Grupos armados estariam retendo a ajuda enviada aos acampamentos. Foto: Abdurrahman Warsameh/IPS

Mogadíscio, Somália, 8/9/2011 – Grupos armados retêm a ajuda e impedem que refugiados da fome na Somália abandonem os acampamentos para buscar ajuda em outros lugares. Os alimentos estariam sendo vendidos nos mercados. Desde que Mohamed Elmi, de 69 anos, e sua família chegaram a um acampamento para refugiados em Mogadíscio, sofrem para conseguir comer algo. Ele contou que milícias que controlam o lugar roubam sua comida e impedem que saia em busca de ajuda.

Elmi disse à IPS que isto acontece porque as agências de ajuda enviam os alimentos aos administradores dos acampamentos, algumas vezes milícias, e não diretamente às vítimas. “Não sei quem está administrando isto, mas dissemos várias vezes que jamais recebemos nada deles. Que me matem, se quiserem. Não podemos ir daqui para um lugar melhor”, disse Elmi à IPS, pedindo para não divulgar o nome do acampamento por questão de segurança.
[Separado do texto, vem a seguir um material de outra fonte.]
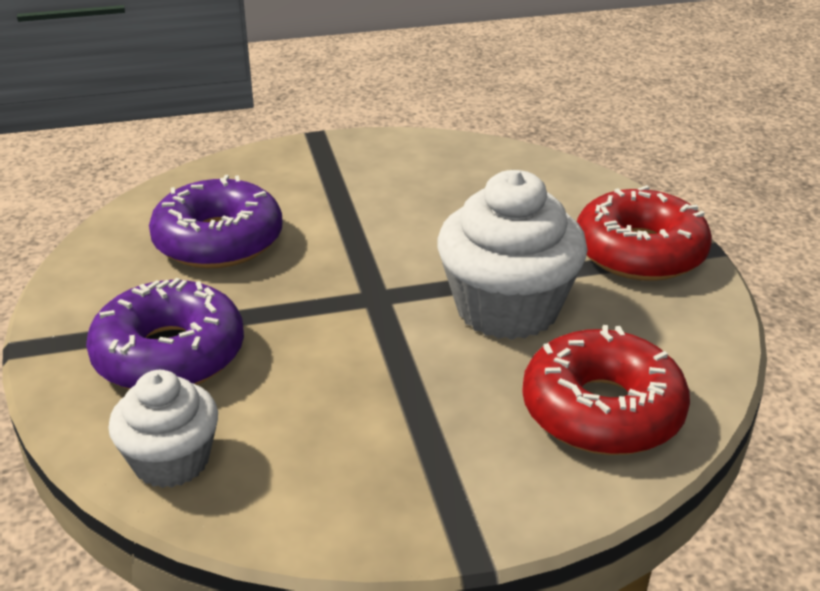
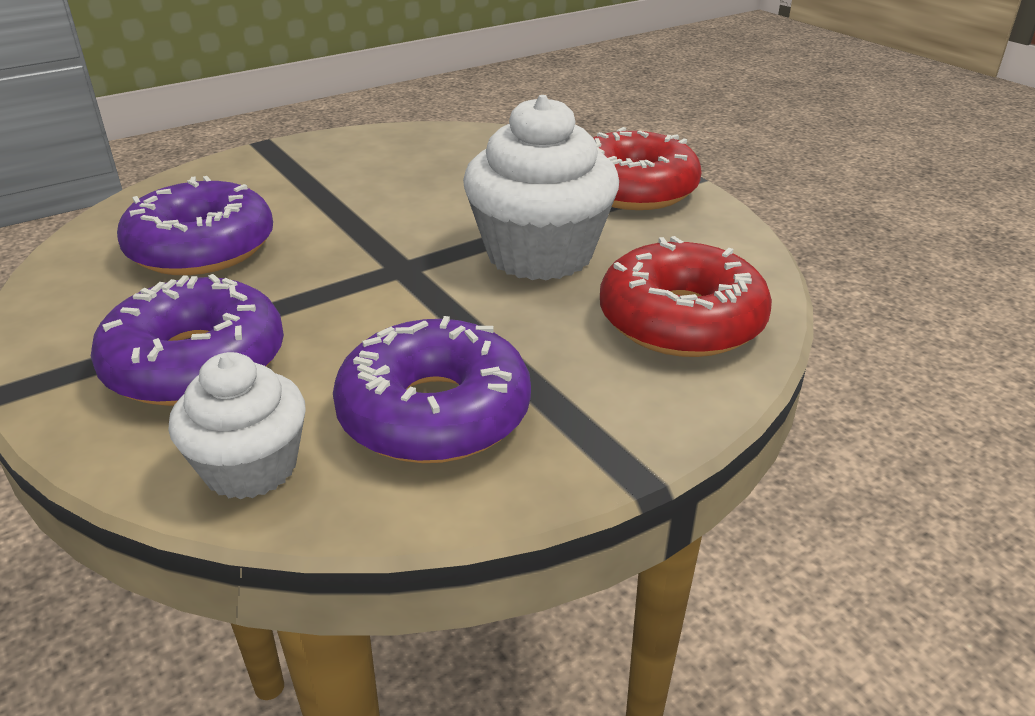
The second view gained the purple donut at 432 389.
Dezenas de milhares de somalianos desesperados e famintos, refugiados pela seca no sul, não estão recebendo a ajuda a eles destinada. Milícias instalaram acampamentos não autorizados em Mogadíscio apenas para roubar a comida enviada por agências humanitárias. Acredita-se que os alimentos acabam sendo vendidos em mercados locais. Há dezenas de acampamentos com milhares de famílias na capital da Somália.

Mahad Iyo, de 54 anos, chegou a Mogadíscio em busca de ajuda no mês passado. Na entrada da cidade, ele e outros refugiados foram recebidos por grupos armados e enviados para um prédio governamental abandonado. O lugar estava lotado de gente que construiu barracas com pau e roupa velha. “Querem nos usar em benefício próprio”, disse Iyo se referindo aos homens que lhes ofereciam assistência. “Não estamos registrados nem temos ajuda regular. Aqui chegam alimento e outros produtos básicos, mas rapidamente são levados pelos capatazes”, acrescentou, dizendo que prefere abandonar o lugar e voltar para sua aldeia no sul, onde “estaria melhor, morto”.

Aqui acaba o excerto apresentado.